Of course, this is now all going to be done under the auspices of a mainstream media partner: The New York Times, which is not only hosting the blog but is enlisting its team of interactive journalists and graphics experts to deepen and enhance it. While I hope this move broadens FiveThirtyEight’s audience, I welcome the many loyal readers who have followed the blog over the past two and a half years.

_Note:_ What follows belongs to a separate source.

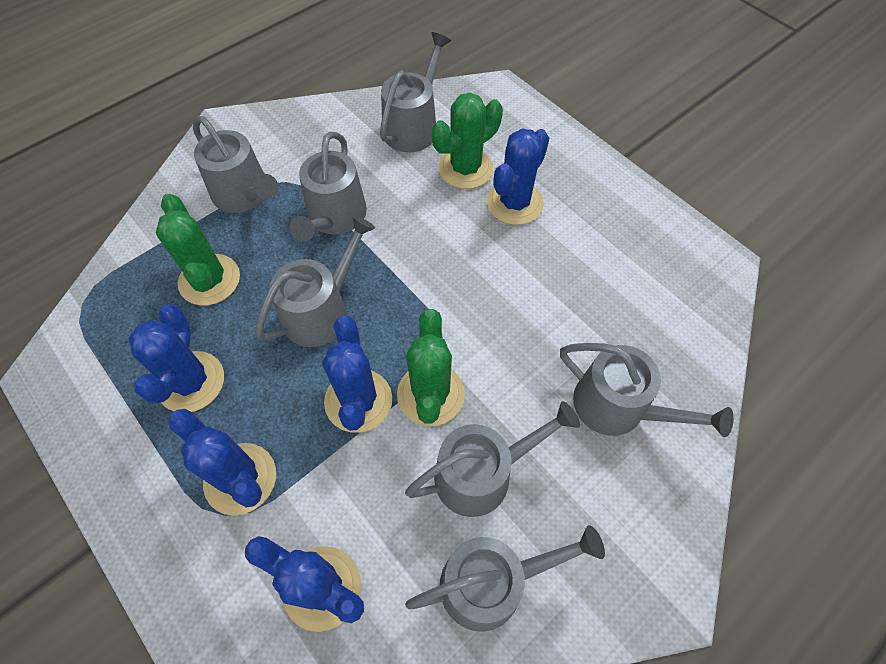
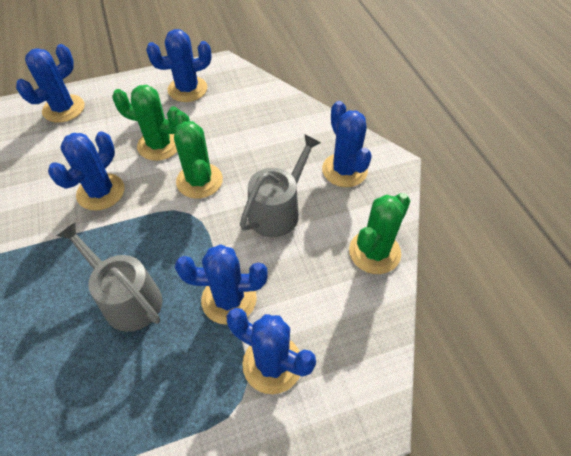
blue cactus: 5 -> 6
grey watering can: 7 -> 2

Fundamentally, I’ve always seen FiveThirtyEight’s mission as being parallel to journalism: objectivity and accuracy have been core values of the blog, but it has also prized clarity of thought and of written and visual communication. Therefore, this is a pretty natural partnership. But I also recognize that this will lead to greater criticism and scrutiny. For the most part, we welcome it: many of the biggest improvements to FiveThirtyEight’s forecasting products have come in response to points raised by our critics, and the blog would never have existed in the first place if I had been more satisfied with the way the press covers politics. We hope to hear frequently from our readers, and we hope that you’ll join us from now until November and in the months and years ahead.